Und warum können sich die Mythen heute so verbreiten?
Die Geschichtswissenschaft war in den ersten Jahren der Demokratisierung sehr kritisch mit dem Franco-Regime. Aber jetzt hat sie eine promonarchistische Linie durchgesetzt, die die sogenannte Transición, die Demokratisierung nach Francos Tod, als unbefleckt vor jeder Kritik in Schutz nimmt. Sie argumentieren: »Wir hatten ein umfassendes Amnestiegesetz, lasst die Vergangenheit ruhen.« Dabei werden auch Stereotype verbreitet, die bis vor einigen Jahren nur unter Historikern gebräuchlich waren, die eindeutig aufseiten Francos standen. Es ist vor allem die konservative Volkspartei Partido Popular, die das möchte.

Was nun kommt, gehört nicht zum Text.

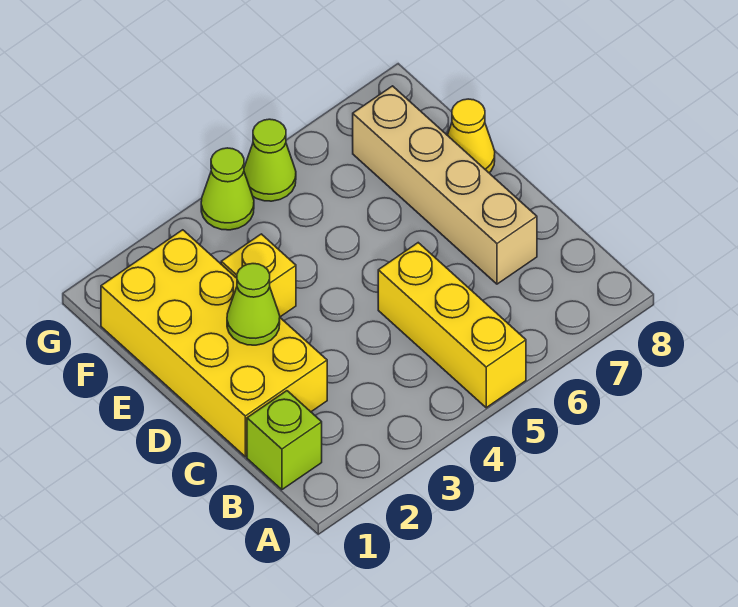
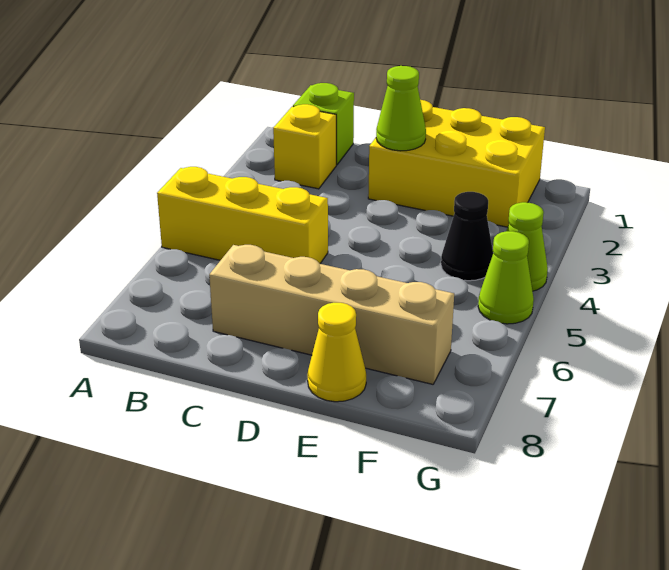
yellow brick C1:F2 level 1 -> yellow brick D1:F2 level 1
yellow brick E3 level 1 -> yellow brick B2 level 1
none -> black cone F4 level 1

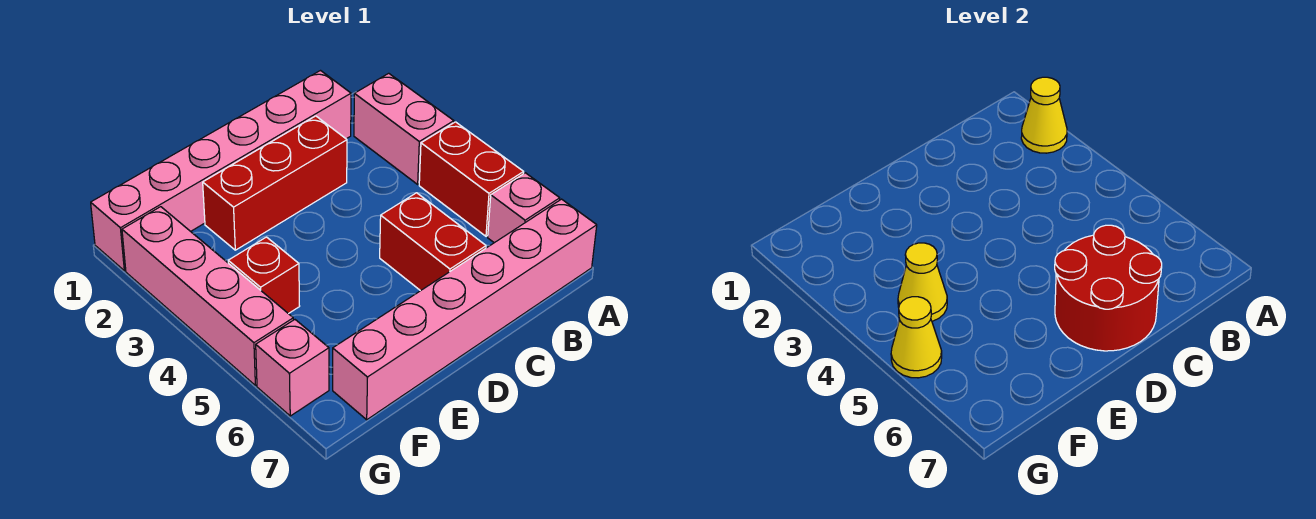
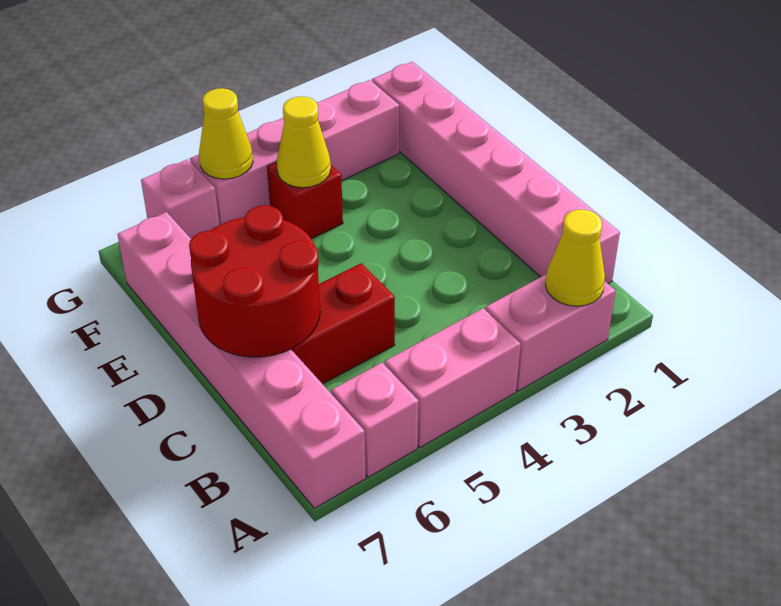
red brick A4:A5 level 1 -> pink brick A4:A5 level 1
red brick C2:E2 level 1 -> none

Weil diese Partei als Nachfolgepartei des Mitte-rechts-Bündnisses Alianza Popular einen Teil ihrer Wurzeln im Franco-Regime hat?
Dem Partido Popular geht es nicht so sehr um die Verteidigung des Franco-Regimes an sich, sondern um die Tatsache, dass es in Spanien keine demokratische Rechte gibt, auf die sie sich berufen kann, keine Figur wie Konrad Adenauer, der auf gewisse Weise Widerstand geleistet hatte. Aber dieses Phänomen ist kein genuin spanisches. Da reicht der Blick in die USA oder nach Ungarn: Da wird alles als manipuliert gebrandmarkt, was die liberale Geschichtsschreibung der letzten Jahrzehnte ausgemacht hat. Das Problem: Es wird nicht mehr historiografisch bewertet, nicht mehr nach wissenschaftlichen Kriterien geurteilt, sondern nur noch politisch. Diese politische Instrumentalisierung von Geschichte ist hochexplosiv.

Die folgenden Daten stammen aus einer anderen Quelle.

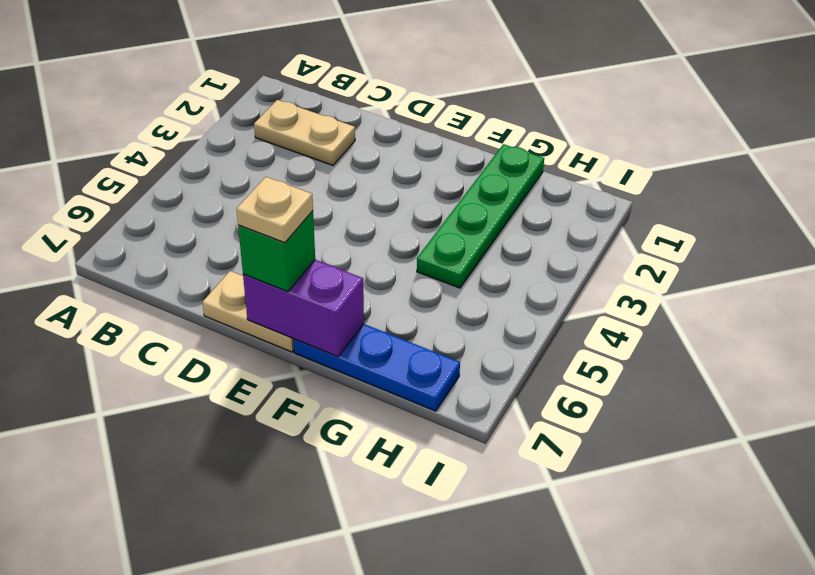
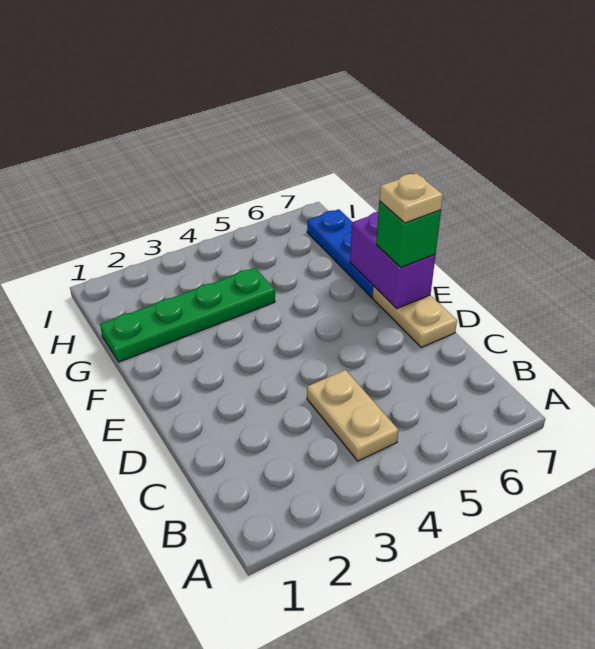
tan plate B2:C2 level 1 -> tan plate B4:C4 level 1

Ihre Franco-Biografie ist auch ein Versuch, gegen solche groben Vereinfachungen anzuschreiben. Welcher Aspekt ist Ihnen dabei besonders wichtig?
Vielfach wird das Bild vermittelt, es hätte eine Art Masterplan für die Demokratisierung gegeben – oder zumindest eine zwangsläufige Entwicklung dahin. So wenig wie alle Sozialbewegungen der 60er und 70er Jahre genuin antifranquistisch waren, so wenig gab es einen eindeutigen Demokratisierungsdruck aus dem Westen: Das späte Franco-Spanien war damals für viele europäische Länder wegen seiner kaum ausgebildeten Arbeitnehmerrechte ein kapitalistisches Paradies! Und die USA hatte ihre geostrategischen Interessen. Die Wirklichkeit ist immer komplex.